14
feb
Il lavoro e la domenica
Di fronte alla crisi economica si diffonde
la convinzione che dobbiamo lavorare di
più. Se questa ipotesi è auspicabile per i tanti
(troppi) disoccupati, precari e cassaintegrati,
lo stesso non può dirsi per padri e madri che,
già ora, hanno poco tempo da dedicare a sé
stessi e alla famiglia. Si dice che il lavoro
nobilita l’uomo, ma perché sia vero occorre
realizzarsi anche al di fuori di esso. Il lavoro
è uno strumento, non il fine della vita.
Alcuni tragici fatti di cronaca di madri che,
nella fretta, hanno dimenticato i figli in
macchina, evidenziano che c’è qualcosa che
non va nei nostri ritmi. Altro che lavorare
la domenica! Dobbiamo ripensare il lavoro
quotidiano. Giustamente si parla di equa
distribuzione delle ricchezze. Ma, forse,
è bene parlare anche di equa distribuzione
del lavoro. Così, chi ne è privo potrà
finalmente averlo. Chi ne ha troppo
alleggerirà il suo peso.
Stefano G.
Più che il lavoro in sé, dobbiamo mettere in
discussione i nostri stili di vita. O, meglio, che tipo
di società vogliamo costruire. E con quali valori
a fondamento. Se il nostro obiettivo è il consumismo,
da realizzare a ogni costo, ogni scelta
è giustificabile. Anche quella che ci opprime.

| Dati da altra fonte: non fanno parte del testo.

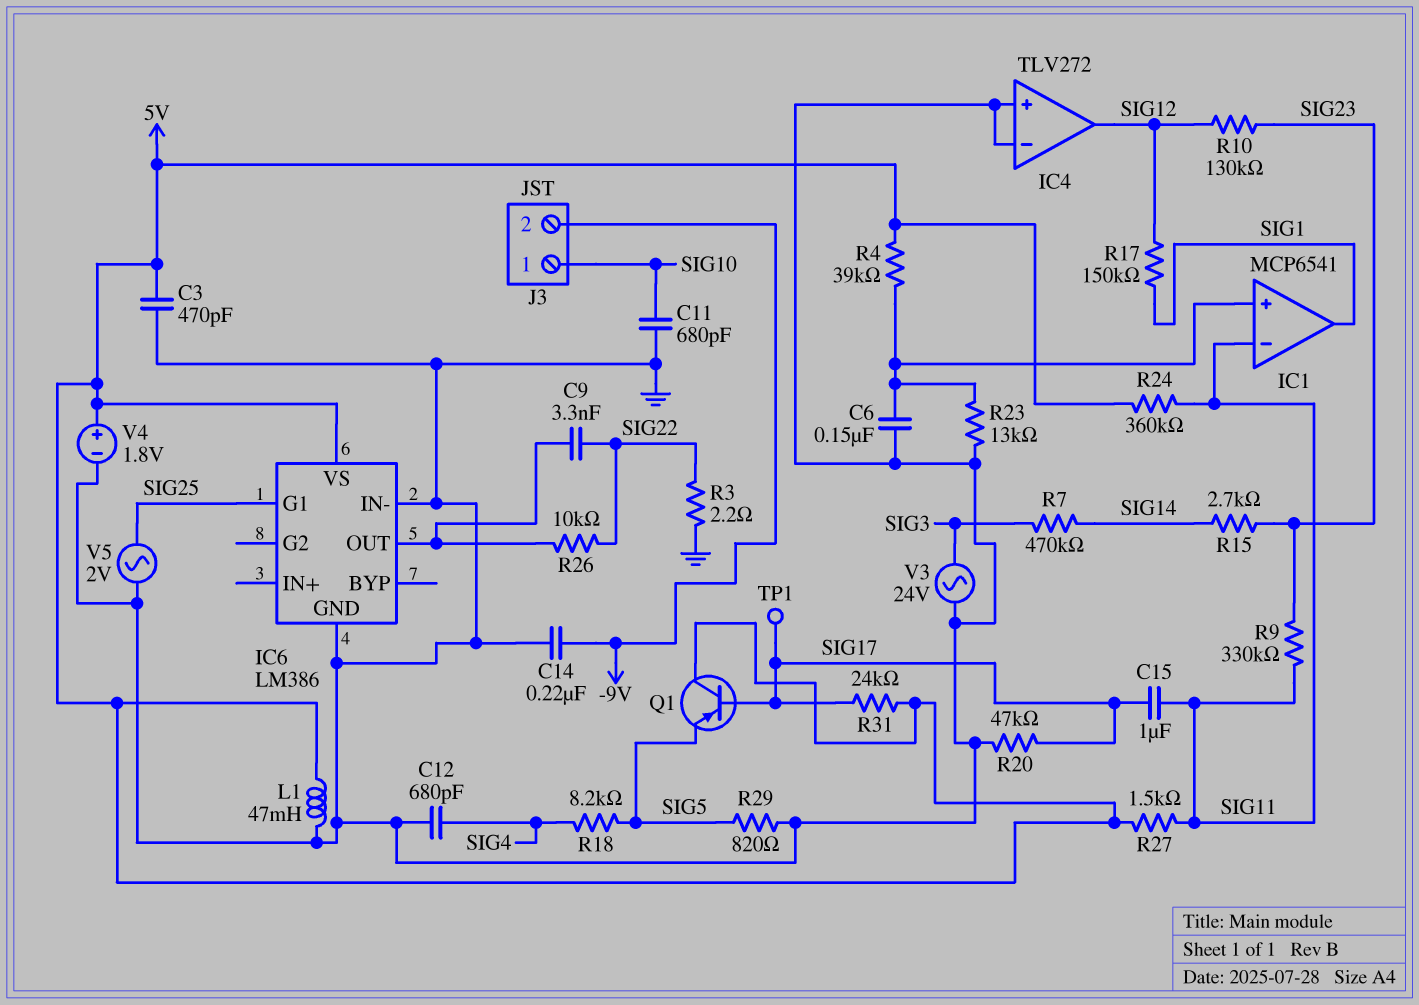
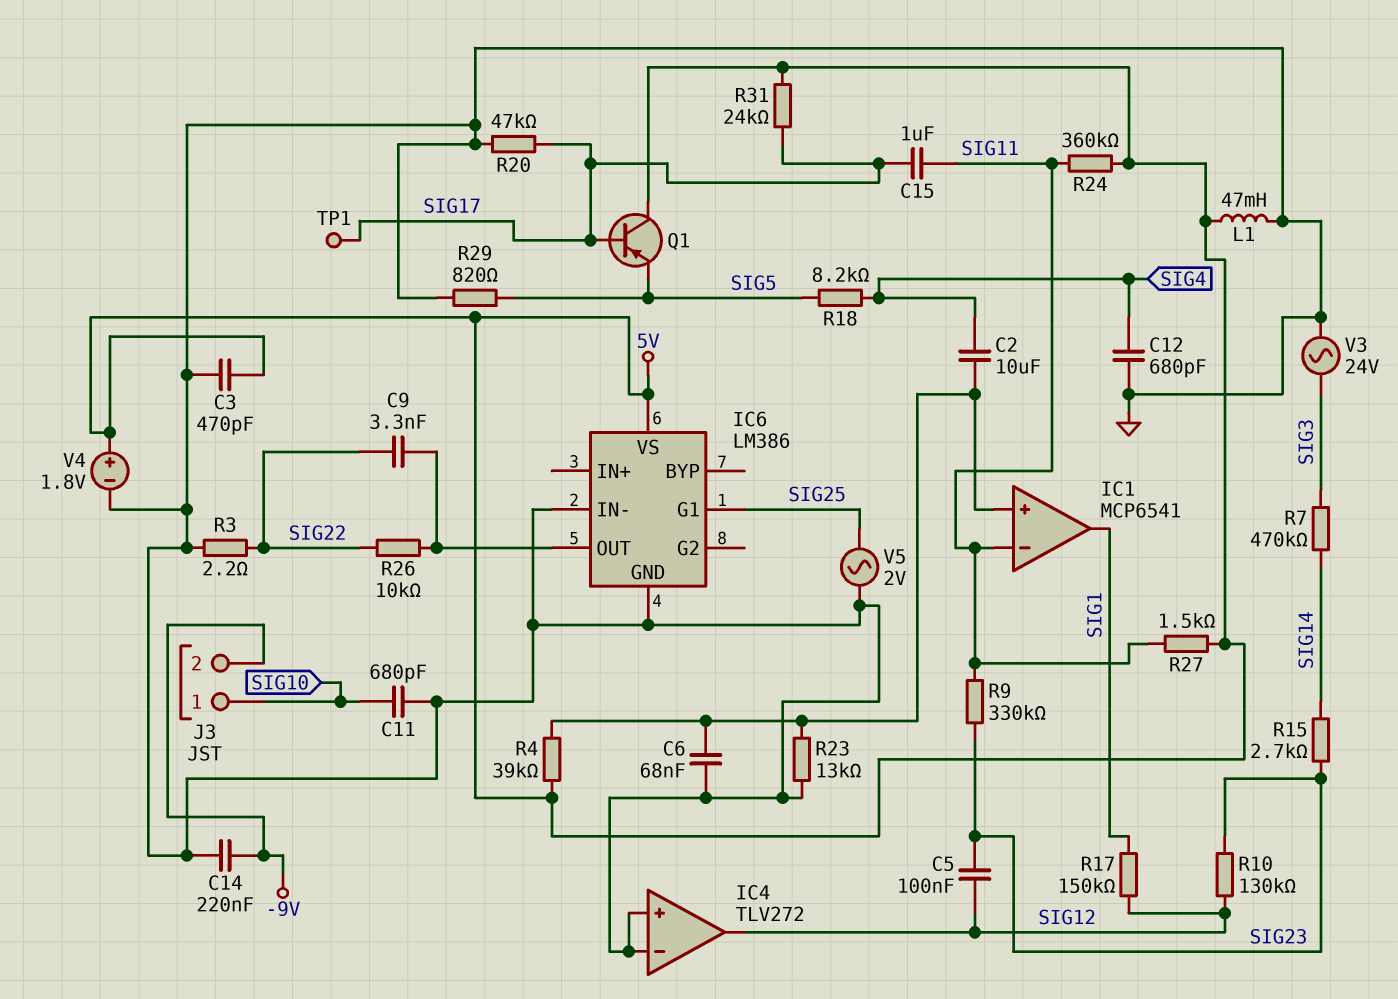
C2: none -> 10uF (IC1/in+, SIG4)
C5: none -> 100nF (SIG12, SIG23)
C6: 150nF (GND, IC1/in+) -> 68nF (GND, IC1/in+)

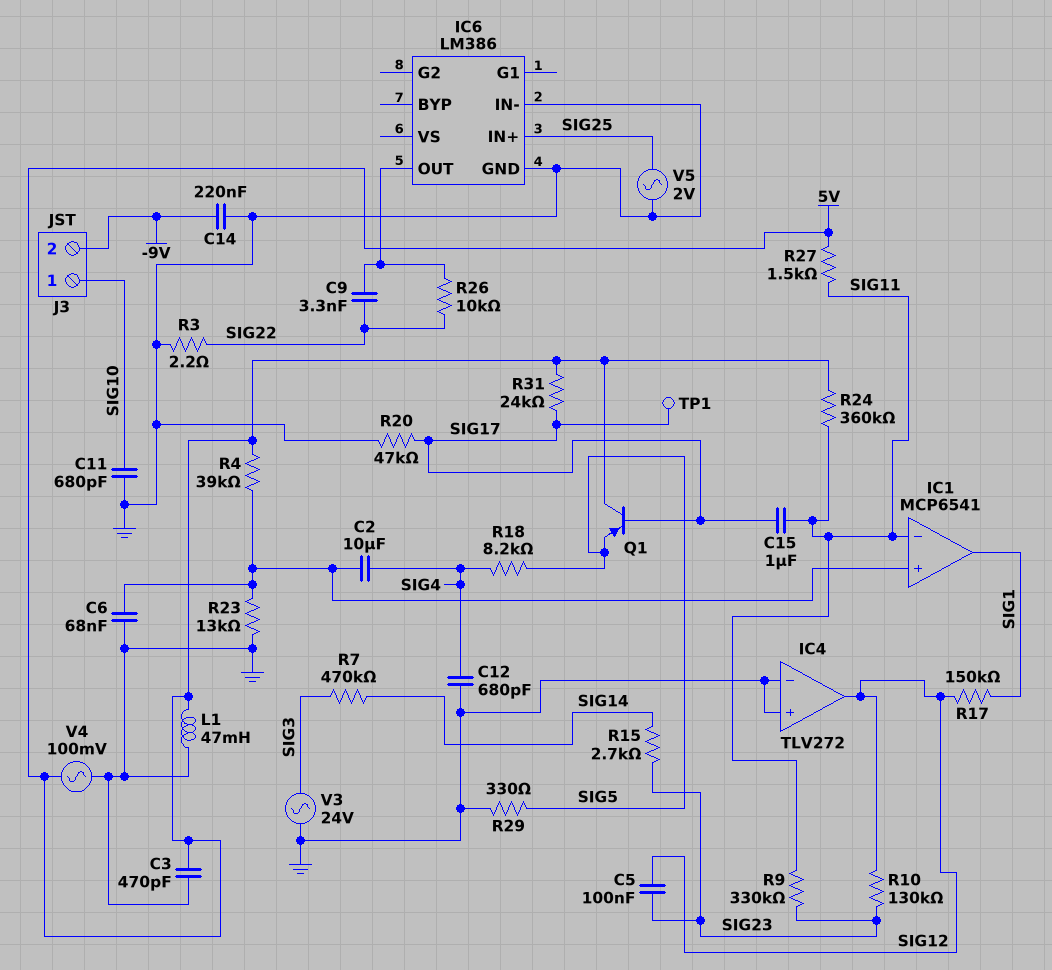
IC6 pin G1: SIG25 -> none
IC6 pin IN+: none -> SIG25
IC6 pin VS: 5V -> none
R29: 820 (GND, SIG5) -> 330 (GND, SIG5)
V4: 1.8V (plus 5V, minus GND) -> AC 100mV (5V, GND)

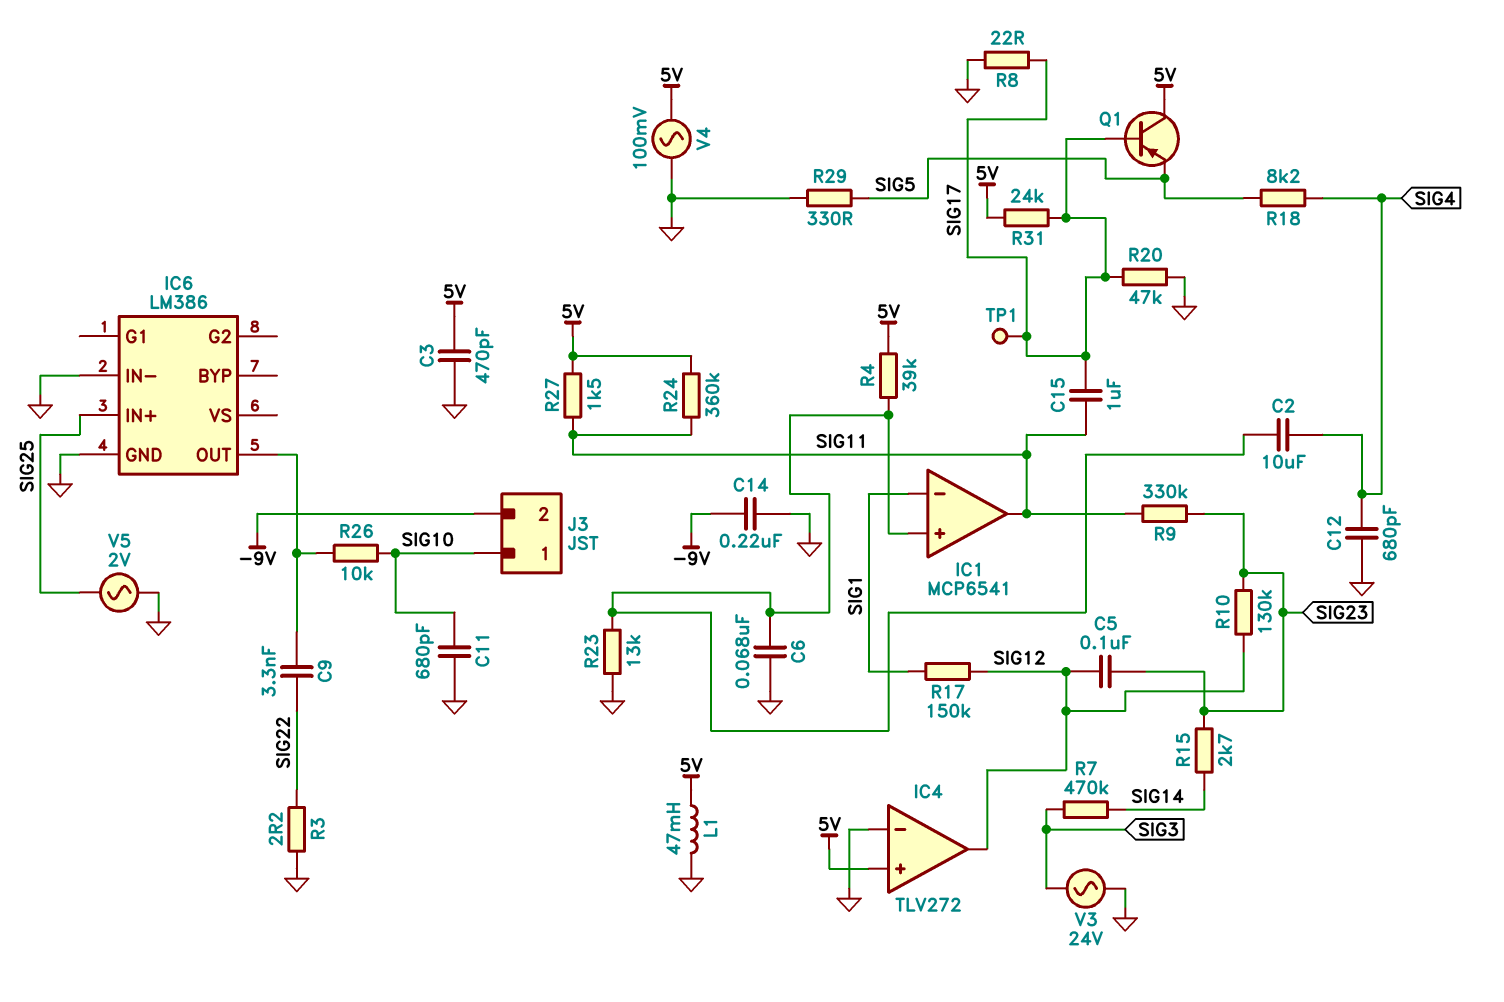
IC1 pin in-: SIG11 -> SIG1
IC1 pin out: SIG1 -> SIG11
IC4 pin in+: GND -> 5V
R8: none -> 22 (GND, SIG17)
R26: 10k (IC6/OUT, SIG22) -> 10k (IC6/OUT, SIG10)

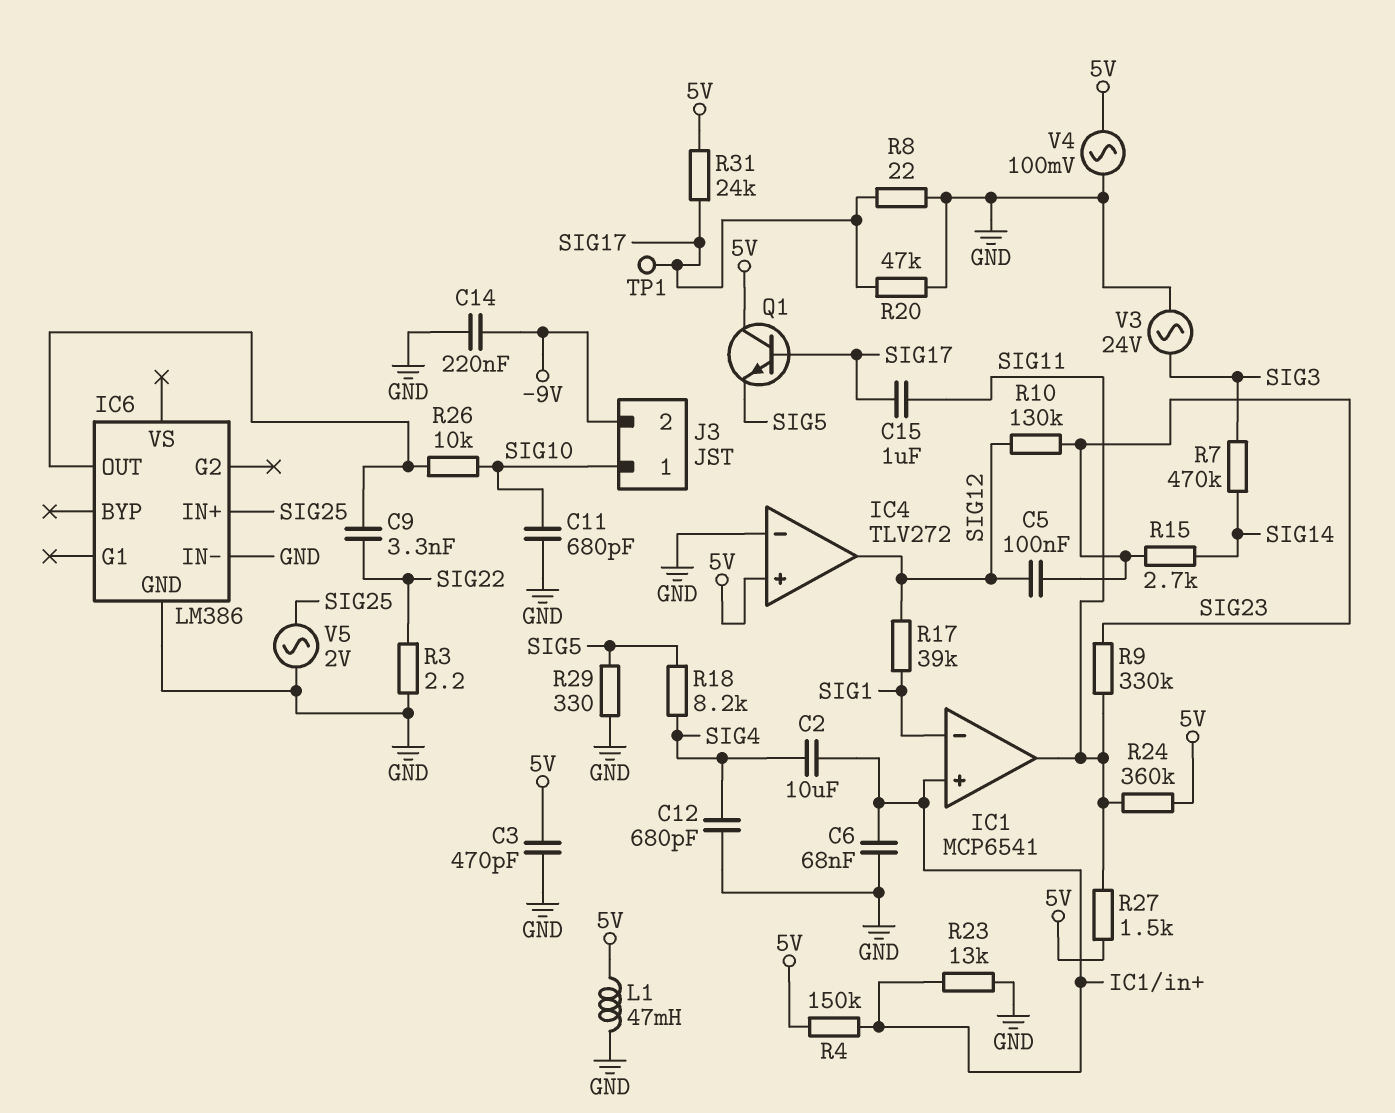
Q1: PNP (B SIG17, C 5V, E SIG5) -> NPN (B SIG17, C 5V, E SIG5)
R4: 39k (5V, IC1/in+) -> 150k (5V, IC1/in+)
R17: 150k (SIG1, SIG12) -> 39k (SIG1, SIG12)

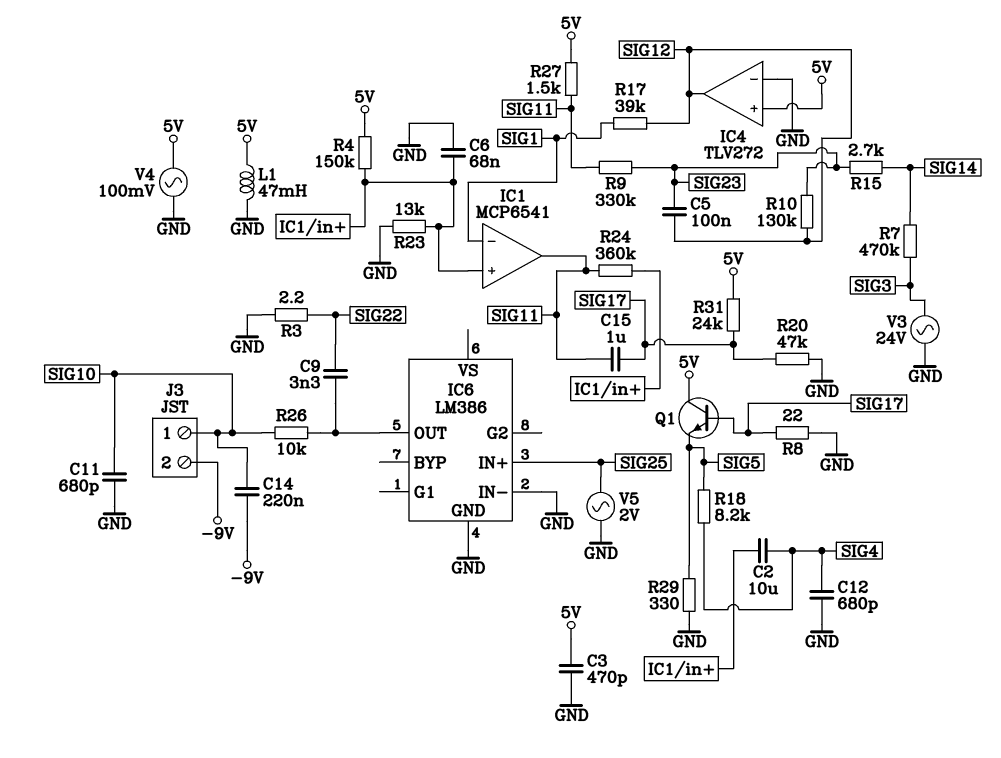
C14: 220nF (-9V, GND) -> 220nF (-9V, SIG10)
R24: 360k (5V, SIG11) -> 360k (IC1/in+, SIG11)
TP1: test point (SIG17) -> none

Ma se vogliamo costruire una società a misura
umana, che non degradi le persone, come fossero
oggetti o semplici ingranaggi di un meccanismo
economico, allora le scelte da fare sono altre.
E con coraggio. Sono quelle che anche tu
suggerisci, caro Stefano. Perché il lavoro sia un
mezzo per vivere e realizzarsi. Non una schiavitù.
Tra l’altro, è dimostrato che dove c’è armonia
tra esigenze lavorative e quelle familiari, la
resa economica è superiore.
Pubblicato il 14 febbraio 2012 - Commenti (0)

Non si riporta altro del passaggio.